Joannou v. Corsini

Citation543 So.2d 308,14 Fla. L. Weekly 1092
Decision Date03 May 1989
Docket NumberNos. 87-3136,88-0334,s. 87-3136
Parties14 Fla. L. Weekly 1092 George C. JOANNOU, Appellant, v. Frank A. CORSINI, Appellee.
CourtCourt of Appeal of Florida (US)

John Beranek of Klein, Beranek & Walsh, P.A., West Palm Beach, and Kaye, Scholer, Fierman, Hays & Handler, Los Angeles, Cal., for appellant.

Scott Jay Feder of Floyd, Pearson, Richman, Greer, Weil, Zack & Brumbaugh, P.A., Miami, for appellee.

WARNER, Judge.

This non-final appeal questions the jurisdiction of the trial court over the person of appellant in a proceeding to enforce a foreign judgment domesticated pursuant to section 55.501, Florida Statutes (Supp.1984).

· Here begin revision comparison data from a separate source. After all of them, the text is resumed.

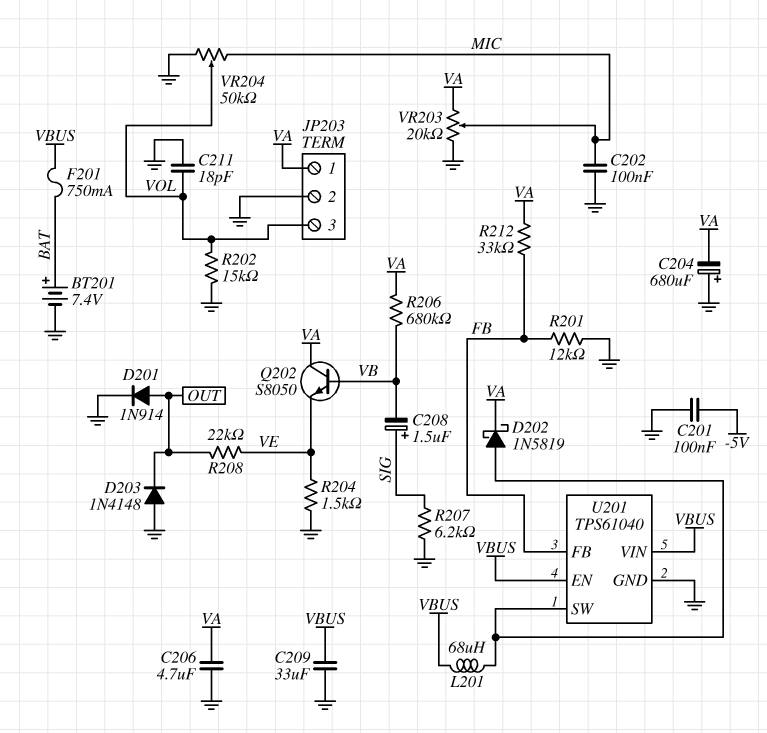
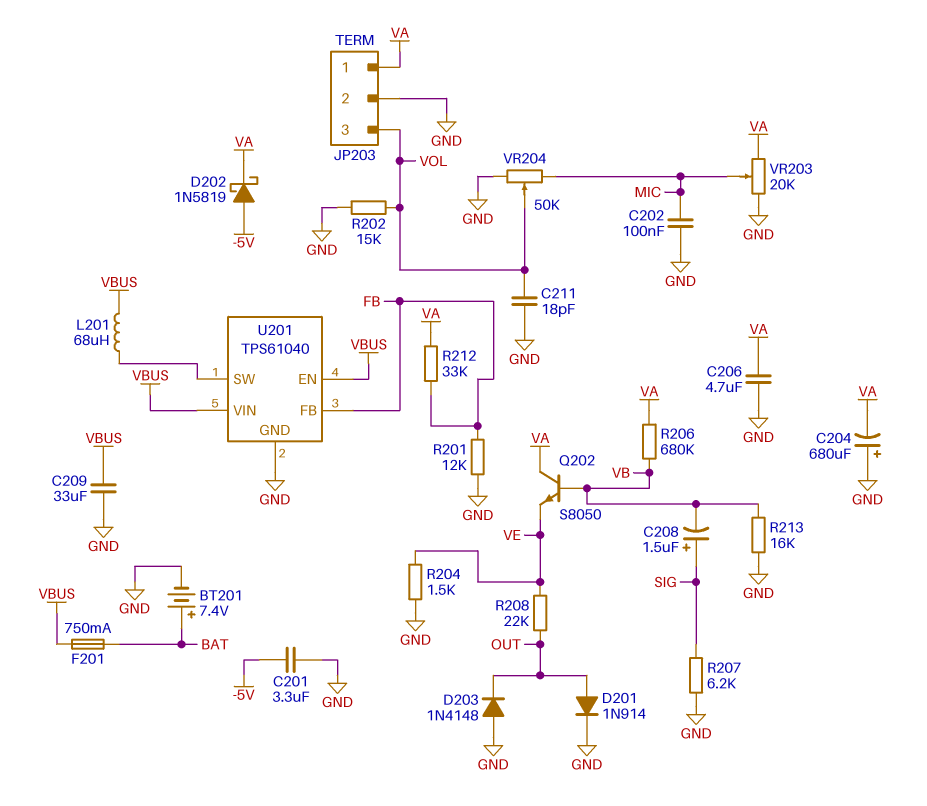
C201: 100nF (-5V, GND) -> 3.3uF (-5V, GND)
D202: schottky 1N5819 (A U201/SW, K VA) -> schottky 1N5819 (A -5V, K VA)
R213: none -> 16k (GND, VB)

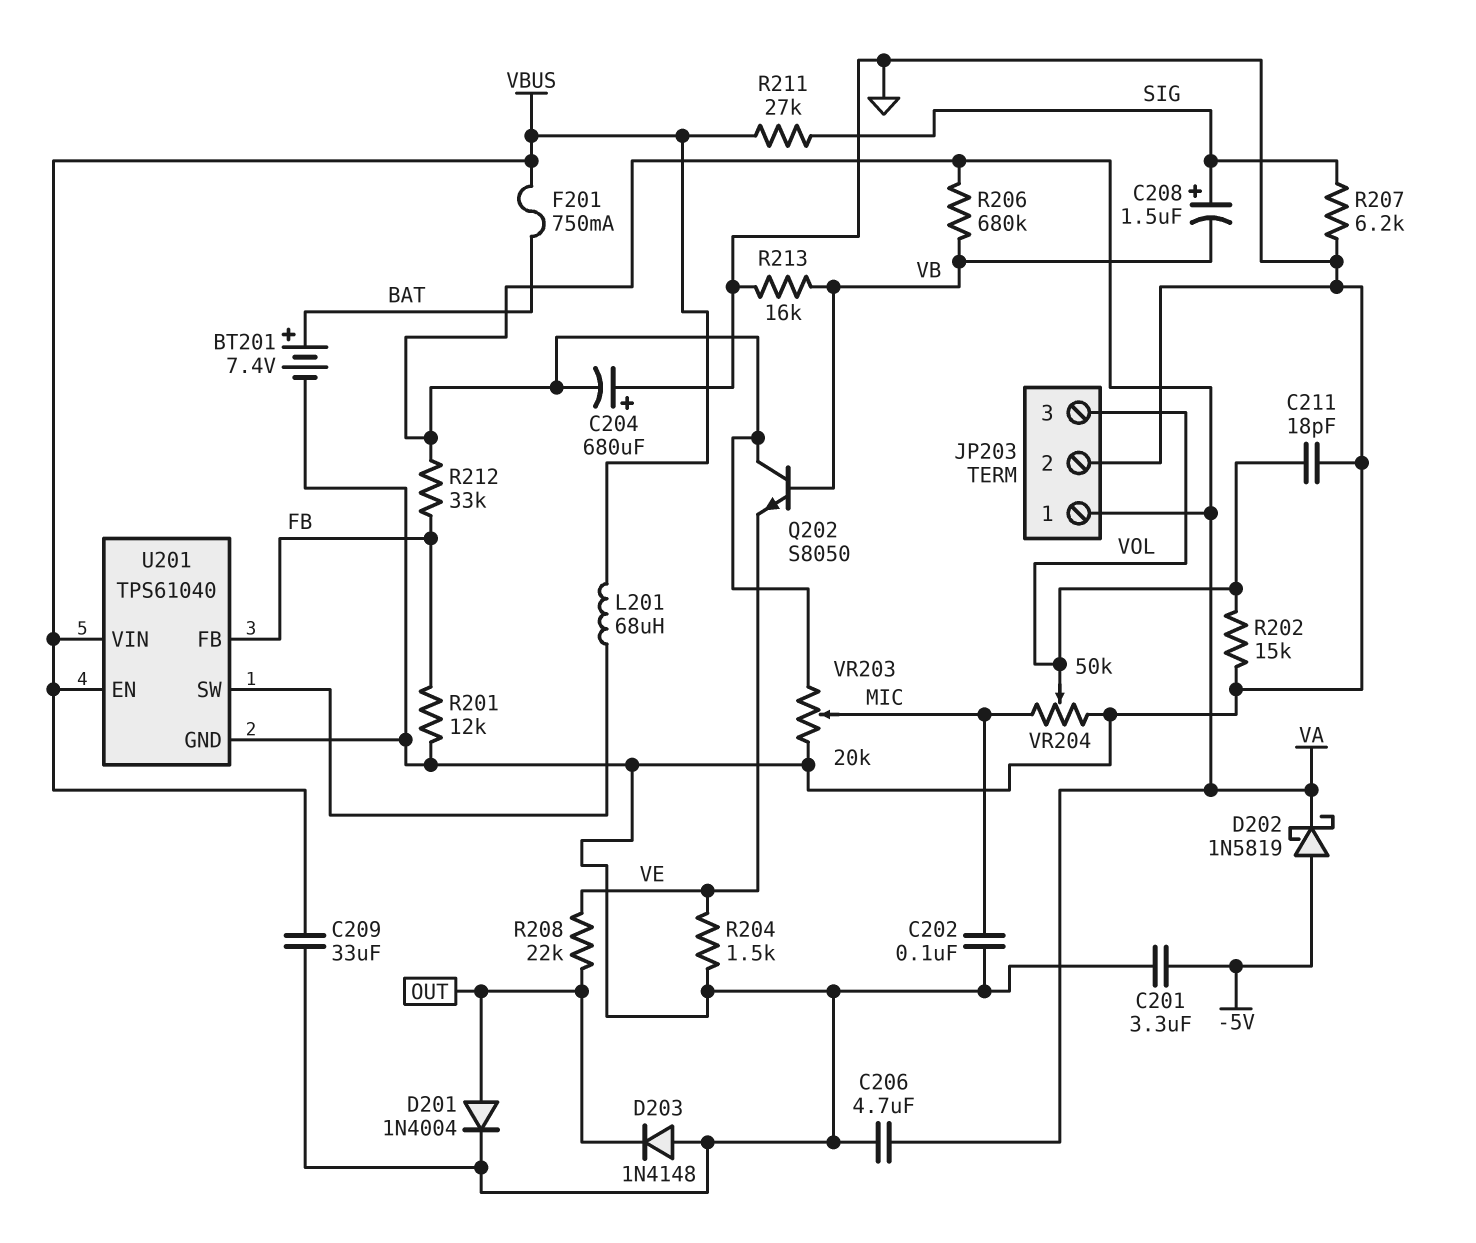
D201: diode 1N914 (A OUT, K GND) -> diode 1N4004 (A OUT, K GND)
R211: none -> 27k (SIG, VBUS)

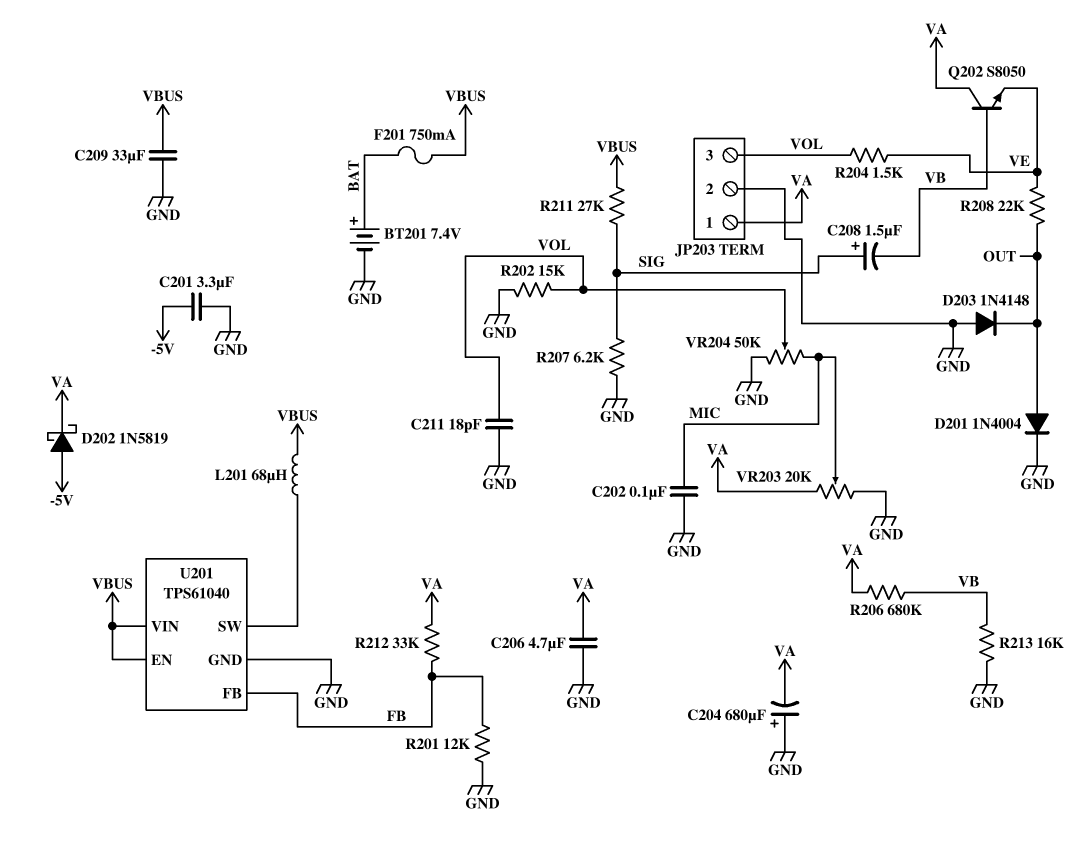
R204: 1.5k (GND, VE) -> 1.5k (VE, VOL)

In April, 1987 appellee filed a California judgment in Florida pursuant to section 55.501, Florida Statutes (Supp.1984). Notice was sent to appellant pursuant to the statute, and appellant does not challenge the domestication of the judgment pursuant to that statute in these proceedings. In aid of execution on the domesticated judgment, appellee set depositions and served subpoenas on the record custodians of two Florida banks. In July of 1987, appellant made an appearance in the proceedings by filing two motions for protective orders to prevent the taking of the depositions of bank officials. He claimed that as a party he was entitled to notice of the taking of depositions pursuant to Florida Rule of Civil Procedure 1.351(b) which he did not receive and he also argued that the notice demanded production of records regarding dealings of his wife who was not a party to the judgment. Nowhere in the motion did the appellant challenge the jurisdiction of the trial court over his person.

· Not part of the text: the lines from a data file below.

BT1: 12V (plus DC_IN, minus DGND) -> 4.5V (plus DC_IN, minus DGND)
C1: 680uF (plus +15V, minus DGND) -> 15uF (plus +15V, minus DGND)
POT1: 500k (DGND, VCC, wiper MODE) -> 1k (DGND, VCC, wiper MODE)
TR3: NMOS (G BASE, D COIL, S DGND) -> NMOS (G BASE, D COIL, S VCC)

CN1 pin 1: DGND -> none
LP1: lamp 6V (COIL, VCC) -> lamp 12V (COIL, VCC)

Subsequently, appellee served voluminous interrogatories on appellant in aid of execution. Receiving no timely response, appellee filed a motion to compel answers to interrogatories, and the trial court entered an agreed order compelling responses within ten days. Thereafter, in objections to interrogatories, appellant raised for the first time his contention that the trial court did not have jurisdiction over his person and further that the interrogatories were irrelevant, immaterial and that they exceed the number allowed under the rules. In response, appellee moved to hold appellant and his attorney in contempt of court, which motion was withdrawn at hearing. Instead the trial court ordered the appellant to file the answers within ten days.

Appellant appealed the order compelling answers to this court pursuant to Florida Rule of Appellate Procedure 9.130(a)(3)(C)(i) on the ground that the order granting the motion to compel necessarily overruled his objection to jurisdiction and thus determined that the court had jurisdiction over his person. Appellant filed a motion for stay of the trial court's order which was denied. Review by this court under Florida Rule of Appellate Procedure 9.310(f) was also denied.

Receiving no response to the motion to compel after the stay had been denied, appellee filed a motion for contempt. In granting the motion, the trial court found that the appellant had intentionally violated the court's prior orders, held appellant in contempt, ordered him to answer the interrogatories, and to pay a $1,000 sanction to appellee's counsel within ten days. This order was also appealed to this court and consolidated with the prior appeal.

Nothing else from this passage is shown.